Following the death of Henry Heileman, the heir to the company, in 1895, Mueller became vice president of the company, behind only Johanna, one of the first female CEO's in the history of the United States. It was also around the time of Henry's death that Heileman began developing their historic Old Style Brand. By 1902, the company was producing around 160,000 barrels of Old Style Lager. It was also that year that the company voted in a union, the last brewer in La Crosse to do so, allowing the company to expand even further. By 1915, Heileman had expanded to serving over 30 states. Johanna died in 1917, shortly after reaching 34 distribution states and only three years before Prohibition began in 1920.

1920–1933
Prohibition was signed into law officially on January 17, 1920, making it illegal to produce any beverage with more than half a percent of alcohol. Heileman quickly reorganized, dropping their Old Style Lager in favor of a new product, New Style Lager, which contained less than ½ a percent of alcohol. Heileman also began producing soda beverages and "malt tonics" with very little success – the company only sold 20,000 barrels in 1926. The company finally hit success with their production of barley malt syrup, legally sold as a sweetener but which they made with the intention of consumers using it in private beer-making.

Thus, Heileman barely made it through Prohibition. Gund Brewery, founded after the Heileman/Gund partnership broke up, was unable to stay afloat during this time. A fire in September 1931 almost ran Heileman out of business, causing upwards of $50,000 in damages. The company continued to squeak by until President Franklin D. Roosevelt's Congress modified the meaning of the 18th Amendment by removing beer and light wines from the Federal Government's definition of 
"alcoholic beverages", after which Heileman resumed all beer-making operations.

1933–1987
Following the end of Prohibition, the Heileman family members sold their shares of the company to Paul Davis Company of Chicago in 1933, who formalized the company as The G. Heileman Brewing Company Incorporated; the new company president signed the very first stocks of Heileman that same year. Throughout the 1930s, the company continued to expand their facilities to accommodate increased production needs. There was a major upgrade in the mid 1930s following the creation of Special Export, Heileman's second house brew. Whereas Old Style Lager was only around 4% alcohol, Special Export was over 6%.
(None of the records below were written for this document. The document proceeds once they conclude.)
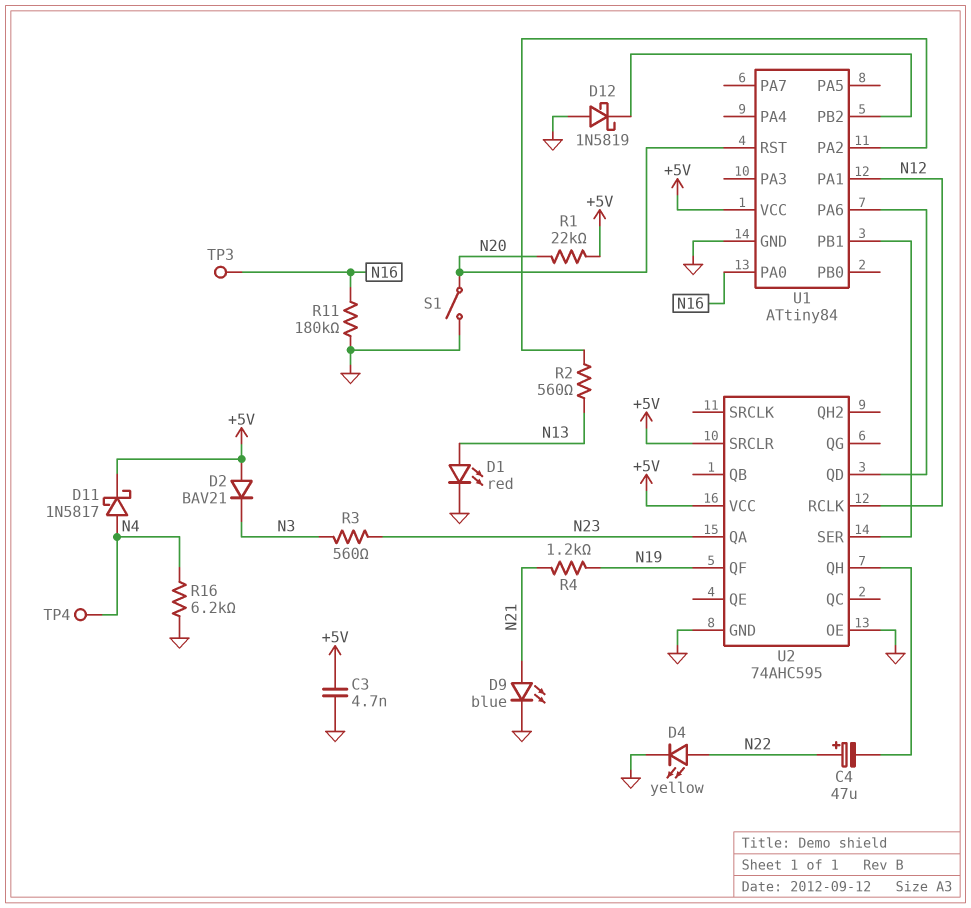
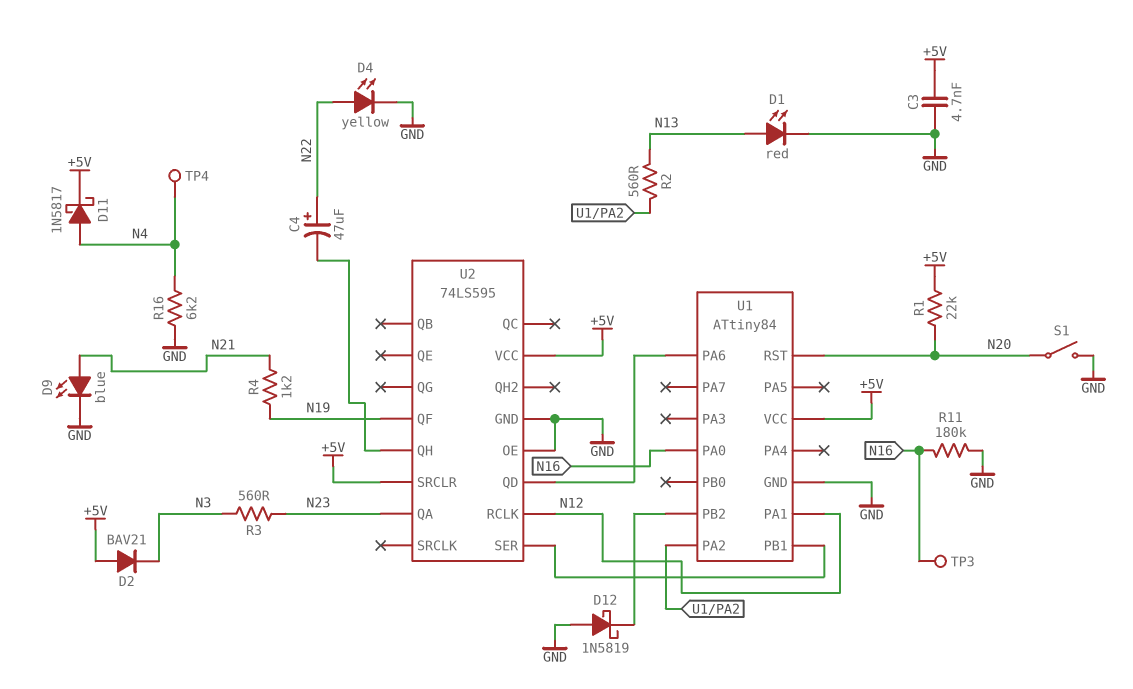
U2: 74AHC595 -> 74LS595

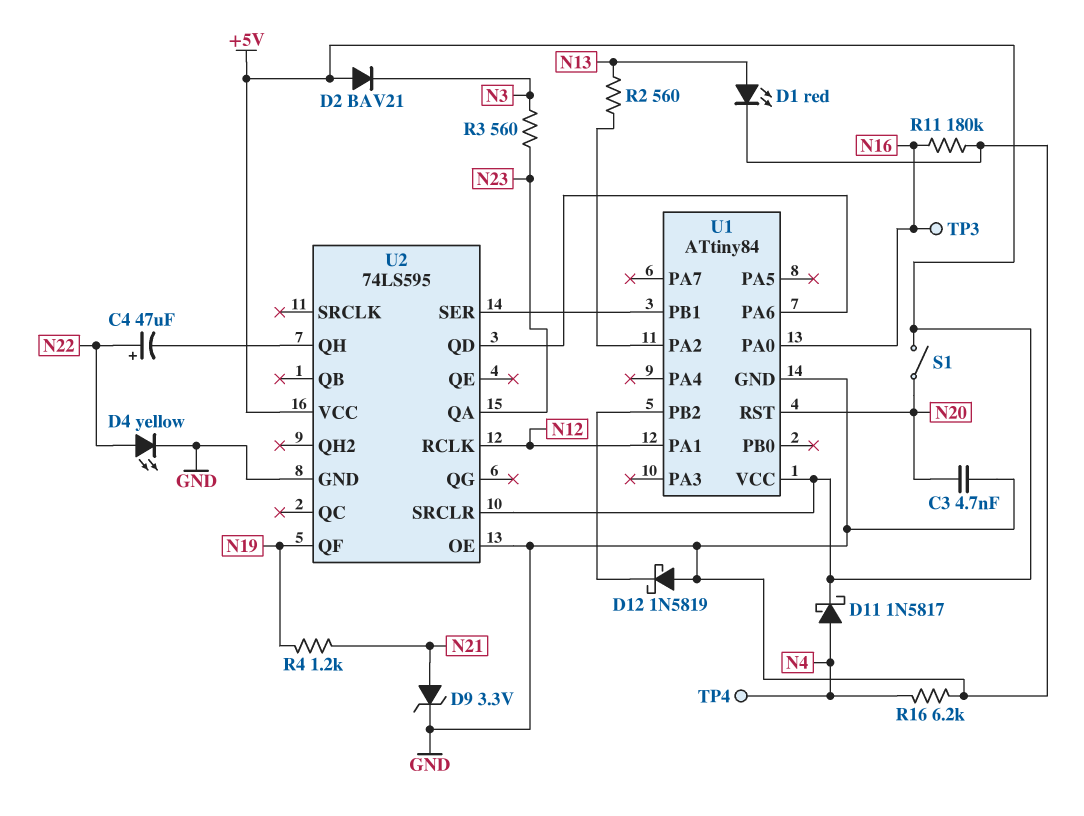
C3: 4.7nF (+5V, GND) -> 4.7nF (GND, N20)
D9: LED blue (A N21, K GND) -> zener 3.3V (A N21, K GND)
R1: 22k (+5V, N20) -> none
S1: switch (GND, N20) -> switch (+5V, N20)

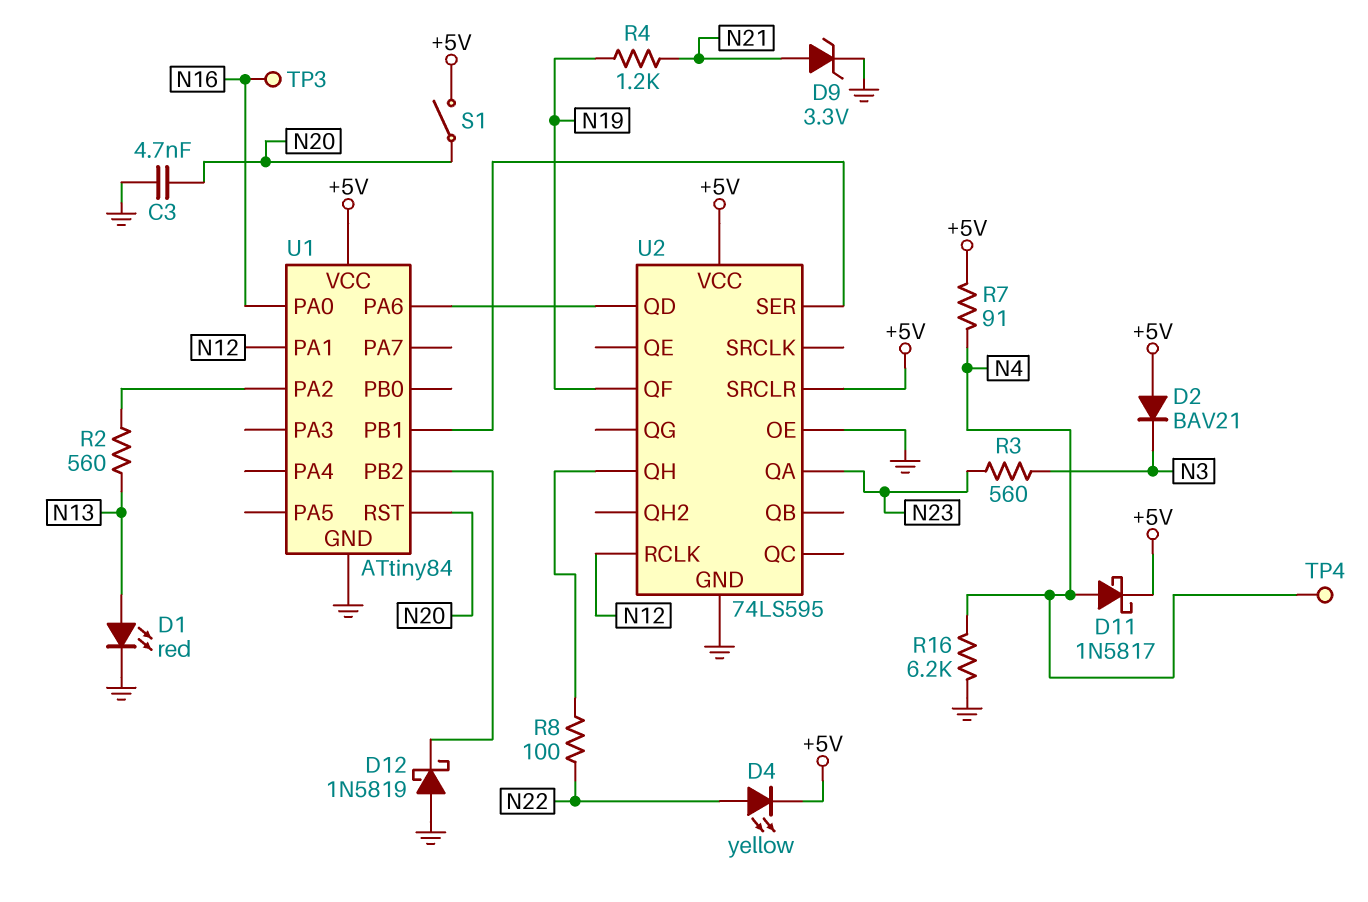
C4: 47uF (plus N22, minus U2/QH) -> none
D4: LED yellow (A N22, K GND) -> LED yellow (A N22, K +5V)
R7: none -> 91 (+5V, N4)
R8: none -> 100 (N22, U2/QH)
R11: 180k (GND, N16) -> none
There was a brief slowing in production during World War II, when the company was impacted by the rationing going on in the country. It was also during WWII that the company took a different approach to brewing and marketing. Heileman began producing several new labels, none of which were as well done as their previous two labels, Old Style Lager and Special Export. Previously, marketing campaigns stressed the quality of their products, but with the influx of labels, Heileman began focusing on the prices and consumer appeal. The focus away from quality led to a sharp decrease in sales by the end of WWII. Not only did marketing change, but a strike at the La Crosse Brewery in 1948 shut down operations down for three months.

Roy E. Kumm took over as president in 1957. A long-time employee at Heileman, Kumm remembered Heileman's prior to World War II and wanted to return the company to that position. He developed the strategy that Heileman would follow for the next three decades:

 Expand to new markets
 Increase capacity
 Offer vastly different brands to appeal to a wide range of people.

While a fire in 1959 caused over $100,000 in damages, and almost derailed Kumm's efforts, the company stayed on track. They continued to expand under Kumm by purchasing new breweries and labels. Kumm also introduced  a German-style beer festival modeled on the Oktoberfest in Munich, and beer by that name to the La Crosse region to increase the sales of Heileman beers. The La Crosse, Wisconsin, Oktoberfest USA celebration was trademarked with the federal government that same year. Between the end of WWII and 1971, Heileman had jumped from 39th in the brewing industry to 15th.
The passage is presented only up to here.